The folks at EA and Ghost Games are very confident in their latest incarnation of the Need for Speed franchise, which they have allowed to stand on its own (i.e. no subtitle). The game features the kitchen-sink approach to game design, with footholds for casual and hardcore players alike. This is a “reboot” -- in the exact words of the developers.
Here are some of my quick impressions from the game, which I was able to play today in a behind-closed-doors session at E3:
-Frostbite is here to stay. This game engine is being leveraged across EA for good reason, as the visuals here are quite something. It helps that everything in the demo took place at night, with amazing lighting work along the streets that evoked urban nightlife in the right way. The pavement detail was just as impressive, showing insane levels of fidelity on each curb, crevice and crack. Motion blur was used on some of the turns, but even that stuff looked great. Car detail was up there with the likes of Forza, but I get the feeling the selection of cars in this game won’t be as robust.
-The demo allowed some customization at the start, which is quite bananas for anyone who is into this level of detail. Not only were there about 30 elements of each car that you could manipulate (body kits, spoilers, rims, windows, etc.), but there was an absolutely crazy amount of car tuning that you could mess with. Tire pressure, downforce, grip, brake bias and about 25 other categories could be modified.
-The main part of the demo involved some free-roaming in a controlled area, with several race-and-chase activities as well as unstructured mayhem.
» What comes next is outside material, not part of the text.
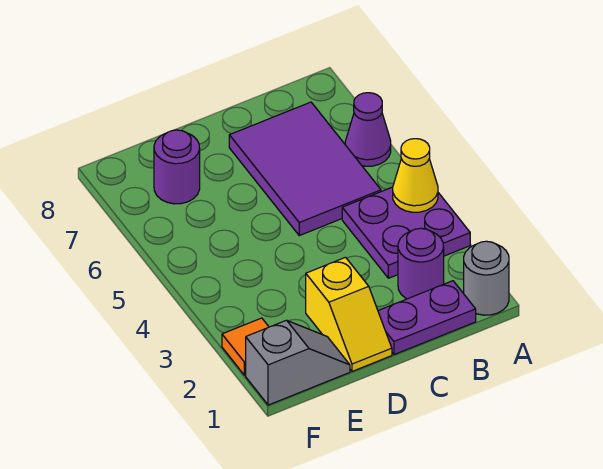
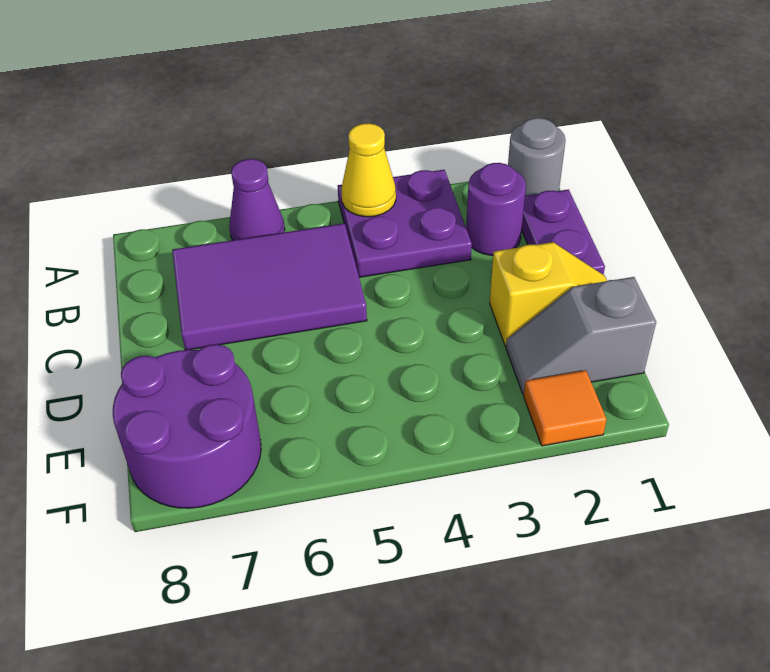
grey slope E1:F1 level 1 top F -> grey slope E1:E2 level 1 top 1
purple round brick E7 level 1 -> purple round brick E7:F8 level 1

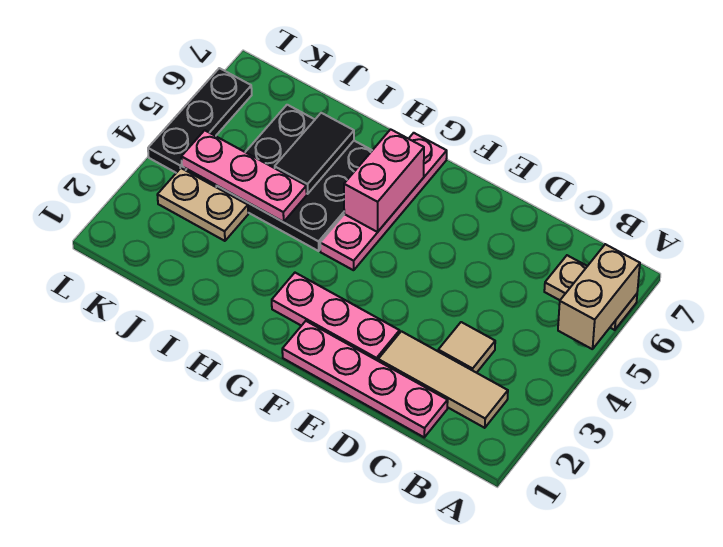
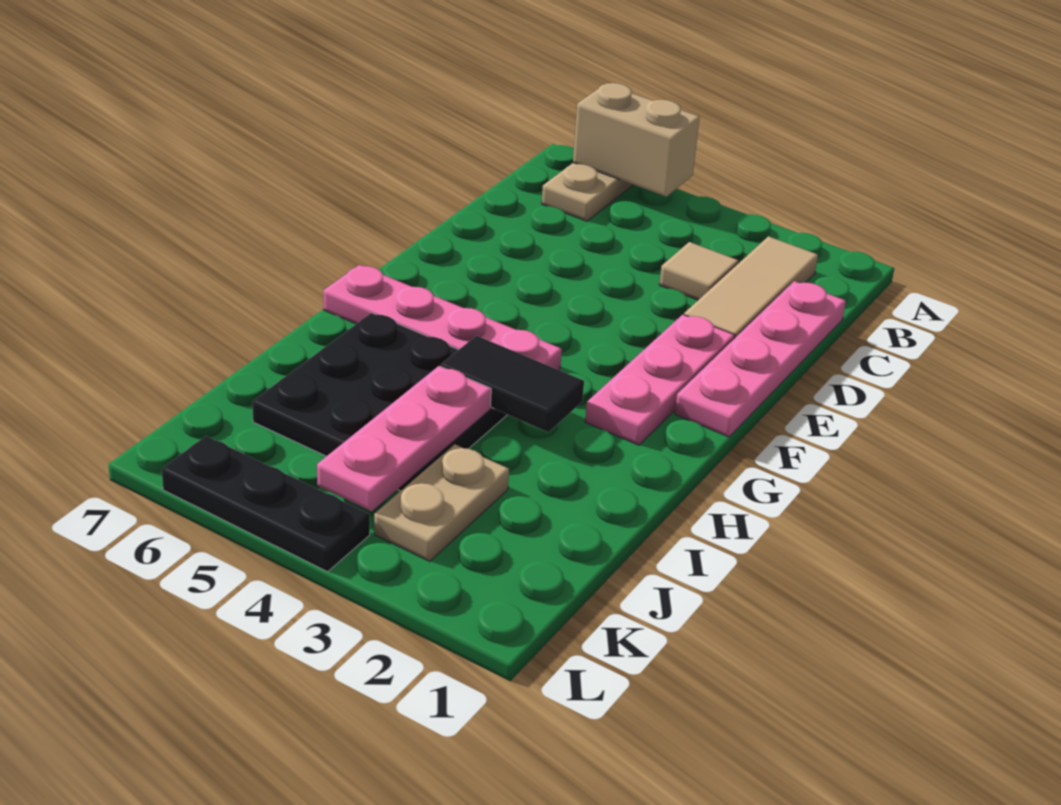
pink brick G5:G6 level 2 -> none
black tile I5:I6 level 2 -> black tile H3:H4 level 2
It was cool that everyone could sort of come together and then fly away, and the score for each player was counting up based on what people were doing -- drifting, evading, speeding, crashing, pursuing.
-The concept of “five ways to play” fed into the scoring, as raw speed would net points, but so would near-misses and drifts. Racing as a crew has a separate score total, as does racing like an outlaw (read: messing with the cops). Finally, the build score was amplified by tweaking your car and succeeding with it.
-The scoring at the end of a game was a nice touch, as it would highlight the overall winner but also the individual category winners. Someone could take solace in the fact that they were the speediest, even if they didn’t take the overall crown.
-For fans of the cheesy narratives of previous NFS games, it seems like you’ll be right at home here. I hope it doesn’t get too serious, as the right amount of “bad” is needed in order to make it good. Know what I mean?
-The mini-map and augmented reality checkpoints and HUD looked good, with some subtle visual cues on where you should be going and what score multipliers were happening.
The early outlook is positive for Need for Speed. I’m excited about the opportunities for eight-player chaos, and the multiple ways to succeed seems like a good way to reward those who only want to play a certain style (or two). The limited car selection might be an issue, but the absurd number of ways you can cosmetically and mechanically mess with your ride is something that many will lose themselves in. I’m hopeful that the online has a big enough playground and varied activities.